Florence Aubenas, grande reporter au journal Le Monde est une journaliste d'immersion.  Elle avait été enlevée à Bagdad en 2005 et libérée six mois plus tard.  Elle a écrit un livre sur l'affaire Outreau (Seuil 2005) et Le Quai de Ouistreham (l'Olivier 2010)

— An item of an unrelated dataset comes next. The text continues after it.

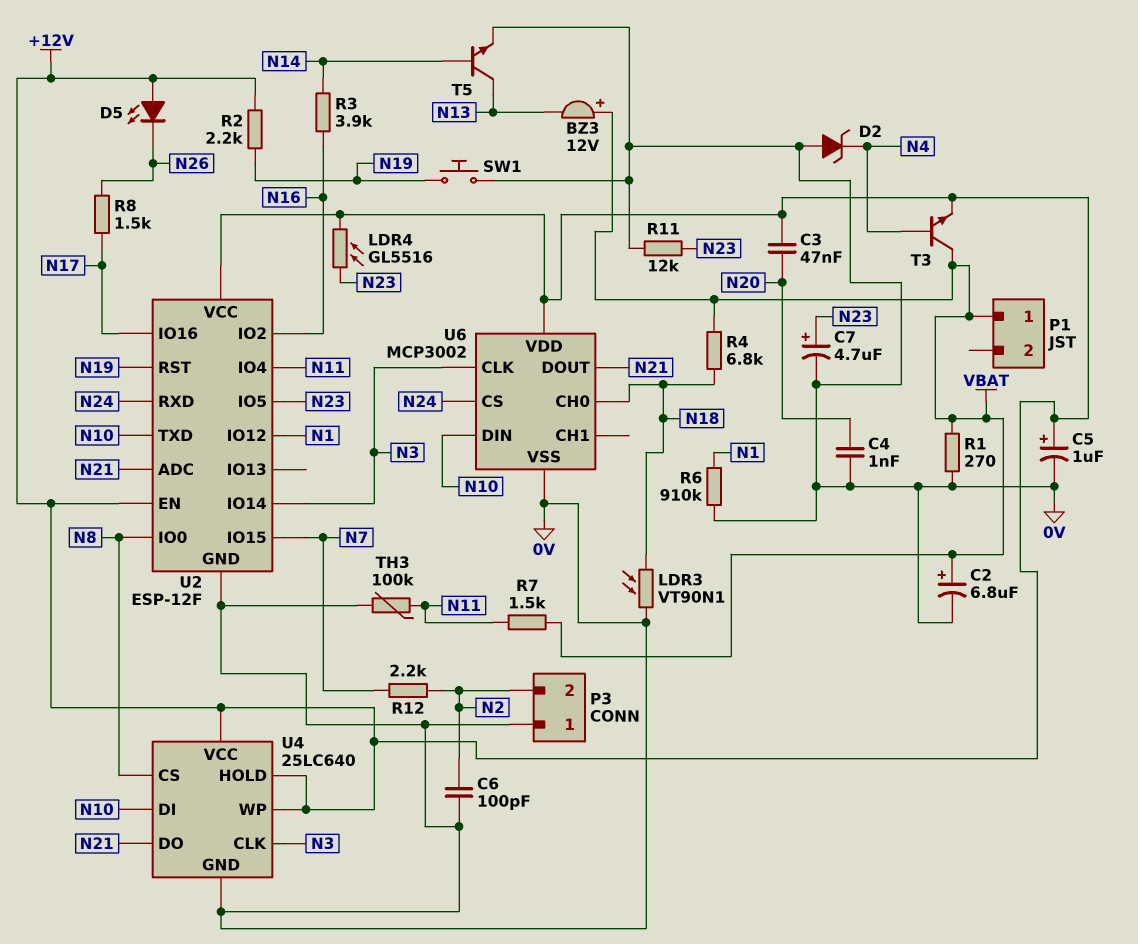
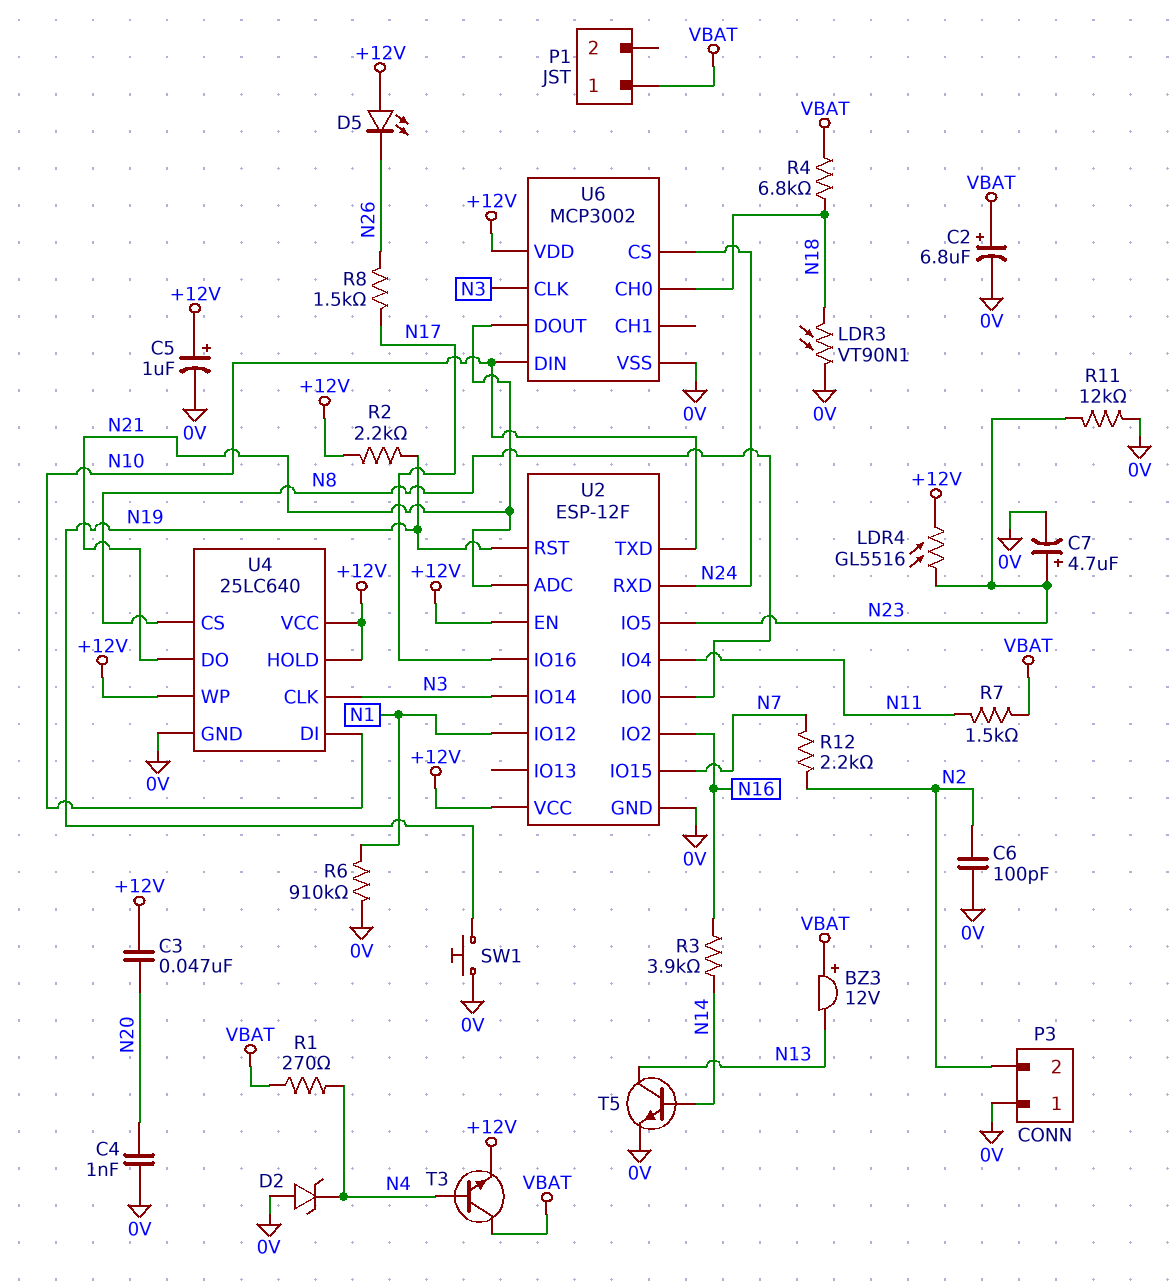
R1: 270 (0V, VBAT) -> 270 (N4, VBAT)
TH3: 100k (0V, N11) -> none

Pour réaliser son dernier ouvrage, ici, "L'inconnu de la poste" sept années d'enquêtes lui ont été nécessaires.

 

"L'inconnu de la poste" de Montréal-la-Cluse (Haut Bugey), c'est cet assassin dont on ne sait toujours rien et qui n'a pas été trouvé à ce jour.  La victime, c'est l'employée de la petite poste, Catherine Burgod, assassinée en décembre 2008 de vingt-huit coups de couteau.

 

Le suspect principal qui a été jugé et mis hors cause au tribunal de Lyon en 2019 est le sdf/acteur de cinéma Gérald Thomassin, enfant de la Ddass mais aussi César du meilleur espoir du cinéma français à seize ans et qui jouera dans vingt et un films notables.

 

p 15 : "Au centre du Haut Bugey, une courte bande de terre se faufile entre les montagnes et permet de relier la France à la Suisse sans grimper sur les sommets.  Pour qui s'y arrête, le premier saisissement, c'est un lac au milieu des à-pics.  Il est plutôt petit, mais d'un bleu pas comme ailleurs, on le dirait intact, donnant à chacun l'impression d'être le premier à le découvrir."

 

Une fois arrivée à Montréal-la-Cluse, Florence Aubenas va s'immerger dans les eaux de surface ainsi que dans celles plus profondes de celle des villageois.  Son investigation à la Simenon nous est livrée avec une écriture superbement imagée et fluide, concise et précise.

 

p49 : "Sur la table, il y a la tasse de café de Catherine Burgod avec la cuillère dedans, son paquet de Marlboro, un journal de mots fléchés ouvert et le crayon posé avec soin par-dessus.  Sa chaise est à peine repoussée, comme si elle s'était levée tout naturellement.  Chaque chose est à sa place, pas un papier n'a bougé, mais tout est éclaboussé de sang, une pluie de sang jusque sur les dessins d'enfants au mur, la vaisselle dans l'égouttoir, le pardessus en laine rouge ou le numéro de magazine Closer sur le guéridon qui proclame : "Alice : elle a déjà oublié Matthias."  Le petit chien s'est assis à côté de Catherine Burgod.  Elle gît entre l'évier et le coffre, dans une nappe de sang."

 

A la poste, Catherine recevait souvent la visite de ses amies d'enfance.

 

p 23 : "Puis la quarantaine approchant, elles sont retournées dans le territoire clos de l'enfance, ancrées de nouveau à quelques pas les unes des autres entre la poste, la mairie, l'église, comme au temps de la grotte aux chauves-souris près de la Vierge blanche oui de la luge derrière le cimetière."

 

Et à propos du premier casting de cinéma du suspect Gérarld Thomassin lorsqu'il avait seize ans :

 

"Ce jour-là Pierre Amzallag, directeur de casting, est derrière la caméra.  Quand je lui posais mes questions, il paraissait parler pour lui pour la première fois de sa vie, racontait Amzallag à l'époque.  Il ressemblait à un poney sauvage que l'on vient d'attraper au licol" p 101

 

Plus tard, en 2019, Thomassin se raconte à Aubenas.

 

p 129 : "Quand tu es à la rue, tu vis au fur et à mesure.  Au bout d'un moment, la rue a pris toute la place, tu ne penses plus qu'à elle.  C'est comme le cinéma.

 

Florence Aubenas nous parle avec empathie et admiration de ce coin méconnu de France surnommé la Plastic Vallée car en quelques années les petites et misérables exploitations agricoles familiales se sont reconverties avec brio en petites entreprises de fabrication d'objets en plastique.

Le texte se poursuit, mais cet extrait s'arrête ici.